È solo agli inizi del 2000 che Ginette decide di raccontare la sua storia: per molto tempo tiene sepolte dentro di sè le crudeltà viste e subite durante l’anno di prigionia. In una recente intervista andata in onda su RAI 3, spiega il motivo di questo suo silenzio:
«Il giorno in cui siamo stati liberati da Theresienstadt in Cecoslovacchia, immediatamente mi sono detta “Non racconterò mai quello che ho vissuto”. Non perchè non volessi parlarne, ma non volevo seccare le persone raccontando la mia storia. Non volevo annoiare non volevo tormentare perchè ricordavo dalla mia giovinezza quelle persone che per anni ci hanno imbottito la testa con i racconti davanti alla tavola apparecchiata. […] Ero rimasta segnata da quella storia e allora ho deciso di non parlarne. L’altra ragione è che io sono la sola della mia famiglia ad essere rientrata. Una decina di miei familiari: mio padre, mio fratello, mia sorella, cugini, zii, cognati, non sono più tornati.
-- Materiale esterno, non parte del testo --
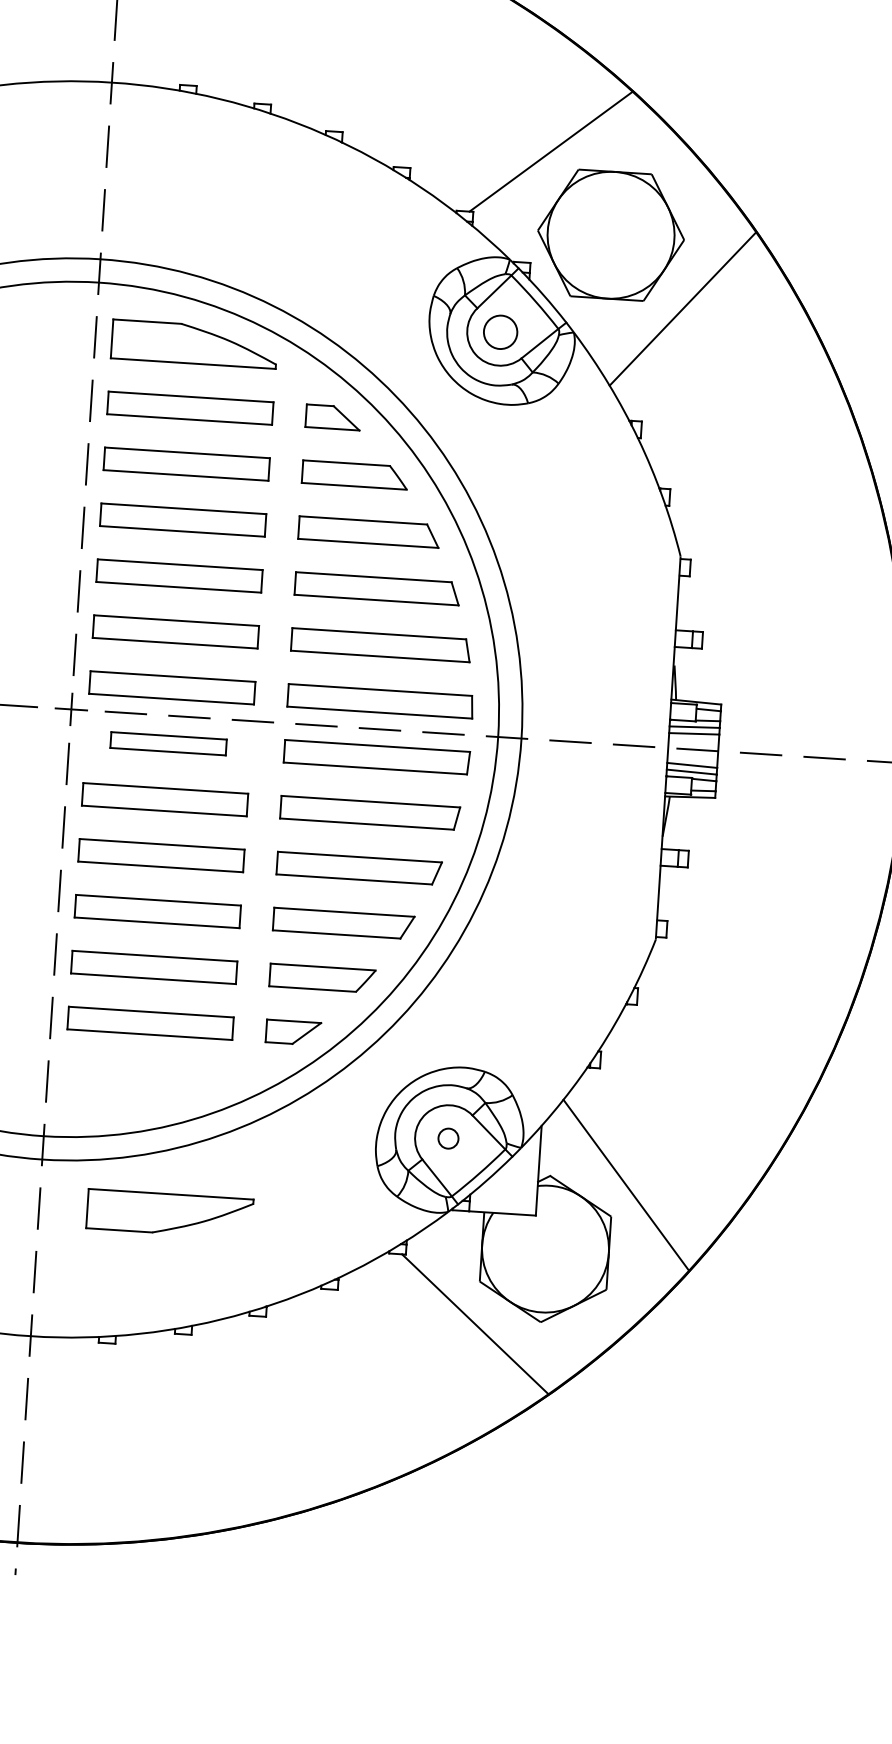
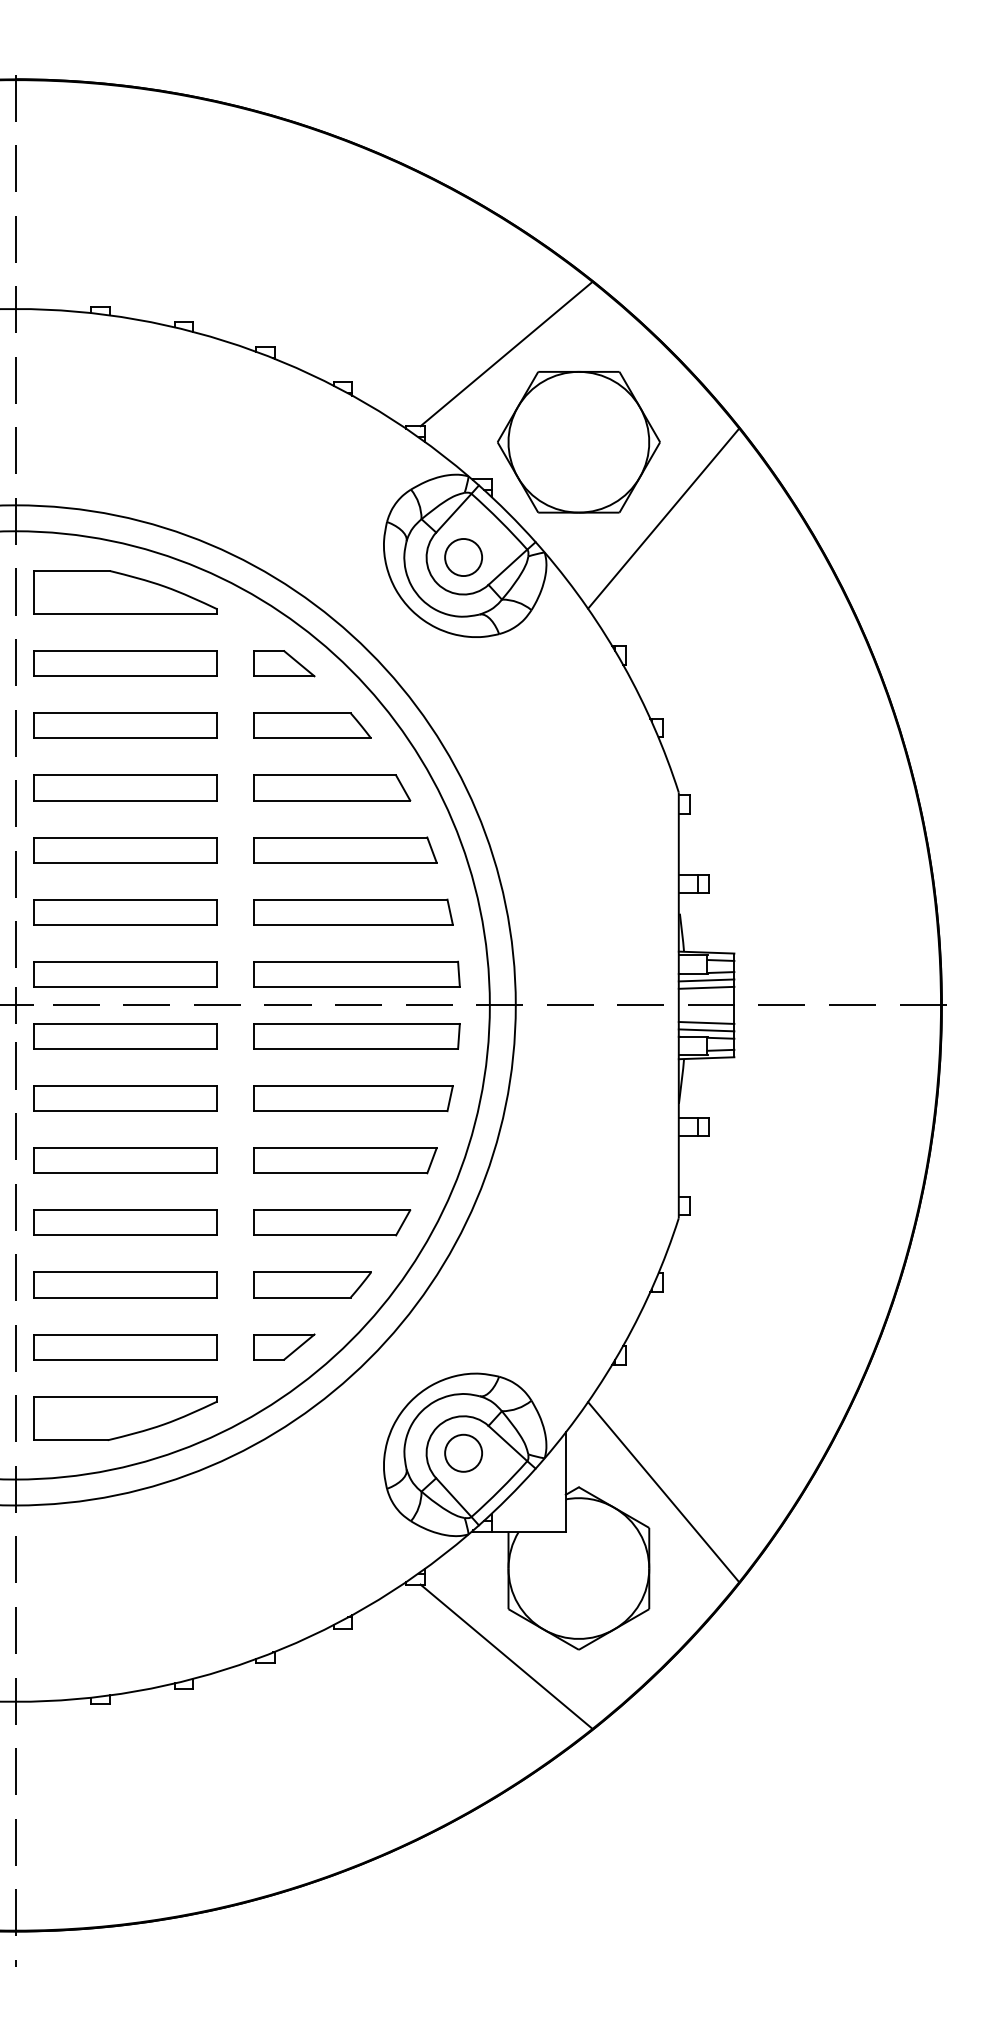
part: (168, 743) -> (125, 1036), size x1.43
circle: (448, 1137) -> (463, 1452), size x1.67
part: (169, 1213) -> (125, 1418), moved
Io sono la sola. Non sappiamo nemmeno quando sono morti loro. […] »
Il libro di Ginette Kolinka
Tutto questo è racchiuso nelle pagine nude e crude del libro “Ritorno a Birkenau”; una voce dal passato che vuole aiutarci a mantenere viva la memoria di chi ha vissuto quella tremenda esperienza, che ha sconvolto e macchiato di sangue l’intera umanità. Oggi più che mai va ripercorsa e ricordata. Un passato che deve aiutarci a costruire un presente e un futuro migliori e più umani.
Come sostiene la stessa Ginette Kolinka:
«Sono entrata nei campi di concentramento perchè ero ebra, ero odiata e dovevo morire, e non sono certo concetti che ti infondono coraggio. Ma io non mi facevo troppe domande. Me le pongo adesso, certamente: come ho fatto a sopportare tutto questo?»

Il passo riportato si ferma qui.